Sibylle was writing a letter to Bosporus: "It's impossible for me to stand Friedrich any longer. It's just impossible."

Friedrich took the letter to post it. While she'd been writing it, Sibylle had worn her inscrutable expression. Did this letter contain the thoughts behind her brow? Did Friedrich at last have her thoughts in his hand? He saw himself in a mirror in a barber's shop, and he blushed. He hated the squalid and petty transgressions of curiosity, little landlady nosiness about the post of her lodgers. Friedrich had caught himself out. He despised himself. His red face looked swollen. The flesh round his eyes was all puffy. He went right up to the mirror. He asked himself: "How can anyone love me?" He inspected his hair. The people all around didn't bother him in the least. He lifted strands of it. Was it thinning already? Was he making a mess of his life by clinging so desperately to Sibylle? He was twenty-seven. The blood left his face again. It was thin and pale and no longer puffy. He walked on, and saw Sibylle's face like a white mask in front of him. What if she'd set down her secret and written out the wish that might animate the mask? Was the letter he was holding in his hand the thought behind her brow? Friedrich tugged at the paper. Perhaps he was seeing ghosts, perhaps his eye was deceived, perhaps she did love him after all and was merely caught up in some obstacle? Of course, she loved him, the misunderstanding must be set aside; Friedrich opened the envelope, and the letter lay open before his eyes under the green shade of the post office lamp: "It's impossible for me to stand Friedrich any longer. It's just impossible."
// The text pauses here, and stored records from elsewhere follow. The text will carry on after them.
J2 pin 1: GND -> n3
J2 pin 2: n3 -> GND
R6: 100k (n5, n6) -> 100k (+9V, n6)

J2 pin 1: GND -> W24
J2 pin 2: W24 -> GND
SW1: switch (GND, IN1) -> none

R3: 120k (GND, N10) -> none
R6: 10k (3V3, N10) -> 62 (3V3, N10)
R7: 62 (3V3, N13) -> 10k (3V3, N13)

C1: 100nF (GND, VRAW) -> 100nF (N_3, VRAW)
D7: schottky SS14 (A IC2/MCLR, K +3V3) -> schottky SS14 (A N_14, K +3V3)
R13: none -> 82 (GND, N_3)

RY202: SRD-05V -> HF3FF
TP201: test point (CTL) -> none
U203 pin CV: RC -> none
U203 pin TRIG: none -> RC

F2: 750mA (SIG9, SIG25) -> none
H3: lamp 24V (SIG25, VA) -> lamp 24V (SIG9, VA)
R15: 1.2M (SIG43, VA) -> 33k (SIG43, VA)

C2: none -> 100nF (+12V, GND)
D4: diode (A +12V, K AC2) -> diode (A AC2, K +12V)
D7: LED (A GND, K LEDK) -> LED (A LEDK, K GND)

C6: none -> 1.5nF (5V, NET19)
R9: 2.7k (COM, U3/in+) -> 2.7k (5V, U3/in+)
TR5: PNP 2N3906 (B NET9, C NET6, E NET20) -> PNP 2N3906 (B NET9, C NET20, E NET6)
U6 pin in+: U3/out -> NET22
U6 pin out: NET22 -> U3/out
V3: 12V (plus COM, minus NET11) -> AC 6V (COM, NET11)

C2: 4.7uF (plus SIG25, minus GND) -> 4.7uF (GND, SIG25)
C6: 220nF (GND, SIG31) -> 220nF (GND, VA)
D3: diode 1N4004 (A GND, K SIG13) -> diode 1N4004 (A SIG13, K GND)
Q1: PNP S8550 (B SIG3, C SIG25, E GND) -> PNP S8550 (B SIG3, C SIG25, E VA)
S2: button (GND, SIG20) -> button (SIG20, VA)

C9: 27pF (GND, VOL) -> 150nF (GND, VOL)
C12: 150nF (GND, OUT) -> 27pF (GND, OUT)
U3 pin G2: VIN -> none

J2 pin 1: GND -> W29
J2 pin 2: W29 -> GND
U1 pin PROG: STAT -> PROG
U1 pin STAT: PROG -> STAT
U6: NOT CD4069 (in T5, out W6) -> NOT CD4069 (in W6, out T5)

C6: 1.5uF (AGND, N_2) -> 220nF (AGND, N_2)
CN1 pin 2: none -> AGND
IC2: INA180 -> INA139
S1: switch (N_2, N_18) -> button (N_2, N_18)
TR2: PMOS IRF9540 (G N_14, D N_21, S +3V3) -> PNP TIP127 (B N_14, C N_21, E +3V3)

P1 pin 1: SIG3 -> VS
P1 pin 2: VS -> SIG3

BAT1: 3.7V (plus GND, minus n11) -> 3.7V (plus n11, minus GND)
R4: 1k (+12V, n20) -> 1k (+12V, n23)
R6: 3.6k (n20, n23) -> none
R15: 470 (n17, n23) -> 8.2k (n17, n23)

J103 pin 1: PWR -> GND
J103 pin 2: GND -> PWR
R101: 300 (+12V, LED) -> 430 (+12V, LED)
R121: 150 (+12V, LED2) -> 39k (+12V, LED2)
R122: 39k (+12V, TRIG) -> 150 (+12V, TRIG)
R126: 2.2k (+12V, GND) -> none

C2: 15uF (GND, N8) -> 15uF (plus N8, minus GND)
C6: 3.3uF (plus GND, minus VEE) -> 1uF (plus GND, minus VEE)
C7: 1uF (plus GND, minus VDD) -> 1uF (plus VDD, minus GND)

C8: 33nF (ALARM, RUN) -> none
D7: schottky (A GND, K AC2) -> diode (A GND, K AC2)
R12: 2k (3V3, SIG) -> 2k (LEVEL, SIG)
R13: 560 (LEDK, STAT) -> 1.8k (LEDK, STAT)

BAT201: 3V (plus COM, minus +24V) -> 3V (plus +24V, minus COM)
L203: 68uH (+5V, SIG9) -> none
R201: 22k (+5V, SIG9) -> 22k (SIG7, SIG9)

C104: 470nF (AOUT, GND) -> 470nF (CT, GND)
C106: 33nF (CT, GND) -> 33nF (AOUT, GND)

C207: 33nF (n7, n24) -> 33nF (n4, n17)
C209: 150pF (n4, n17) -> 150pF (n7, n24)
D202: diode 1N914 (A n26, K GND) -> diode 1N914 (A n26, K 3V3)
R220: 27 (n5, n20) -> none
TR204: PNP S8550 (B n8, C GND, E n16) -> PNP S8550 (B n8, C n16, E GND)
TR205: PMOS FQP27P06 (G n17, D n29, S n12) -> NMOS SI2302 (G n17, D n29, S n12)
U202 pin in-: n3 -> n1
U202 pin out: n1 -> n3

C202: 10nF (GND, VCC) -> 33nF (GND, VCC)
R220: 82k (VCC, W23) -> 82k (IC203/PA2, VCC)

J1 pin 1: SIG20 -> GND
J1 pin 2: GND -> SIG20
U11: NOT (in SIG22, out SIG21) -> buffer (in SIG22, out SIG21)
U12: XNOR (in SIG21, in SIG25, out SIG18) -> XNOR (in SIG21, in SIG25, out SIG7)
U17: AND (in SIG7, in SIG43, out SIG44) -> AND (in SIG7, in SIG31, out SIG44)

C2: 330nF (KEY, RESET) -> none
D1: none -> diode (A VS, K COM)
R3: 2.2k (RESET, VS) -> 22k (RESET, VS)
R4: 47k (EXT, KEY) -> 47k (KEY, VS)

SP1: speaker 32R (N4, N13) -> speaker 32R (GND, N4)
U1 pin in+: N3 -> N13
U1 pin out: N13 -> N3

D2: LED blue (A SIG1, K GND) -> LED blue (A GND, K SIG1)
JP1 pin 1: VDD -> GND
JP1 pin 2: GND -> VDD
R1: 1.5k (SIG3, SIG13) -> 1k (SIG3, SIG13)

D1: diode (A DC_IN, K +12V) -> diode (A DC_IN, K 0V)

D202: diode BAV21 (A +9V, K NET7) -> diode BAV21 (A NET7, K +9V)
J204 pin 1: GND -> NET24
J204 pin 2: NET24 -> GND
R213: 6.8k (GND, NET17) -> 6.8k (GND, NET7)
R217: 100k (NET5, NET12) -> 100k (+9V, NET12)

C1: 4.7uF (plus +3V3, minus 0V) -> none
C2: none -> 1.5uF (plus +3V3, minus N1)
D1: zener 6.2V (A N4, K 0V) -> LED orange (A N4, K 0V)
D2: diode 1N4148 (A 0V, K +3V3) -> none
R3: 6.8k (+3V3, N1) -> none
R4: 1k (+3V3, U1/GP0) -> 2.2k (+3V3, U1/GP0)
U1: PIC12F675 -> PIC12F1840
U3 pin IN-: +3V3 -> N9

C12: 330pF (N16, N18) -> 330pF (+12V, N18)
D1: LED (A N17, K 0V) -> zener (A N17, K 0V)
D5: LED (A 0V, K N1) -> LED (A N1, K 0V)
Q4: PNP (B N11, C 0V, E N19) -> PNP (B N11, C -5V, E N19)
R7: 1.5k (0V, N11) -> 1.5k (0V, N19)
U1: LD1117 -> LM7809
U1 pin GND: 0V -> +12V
"She must die. She must die." He whispered the sentence to himself, in the way that simpleminded old people play the same thought over and over again. What was he guilty of? What had he done, what had he done to her? Didn't he do everything for her?

Didn't he live for her? Would he not give up his life for her? He clutched the counter. A man eyed him, curiously, inquiringly— maybe a doctor, maybe a plainclothes policeman. Friedrich let go of the counter. It sailed away from him. He staggered in a vast emptiness. The man supported him. "No!" said Friedrich. "I just need an envelope." He pulled a white envelope out of a dispenser, and, not disguising his handwriting, wrote out Bosporus's name and address. Then he put Sibylle's letter in the envelope, stuck it and stamped it and dropped it in the box.

At the counter for
poste restante
, he asked if some money had arrived for him. The official shook his head. "
Niente
," he said,
"
niente
," continuing mechanically to sort letters into various files. Friedrich was on the street again, buying four large children's balloons from a vendor. One was blue, another green, the third was red, and the fourth yellow. Also, he bought fruit and some peeled almonds, because he knew Sibylle liked those.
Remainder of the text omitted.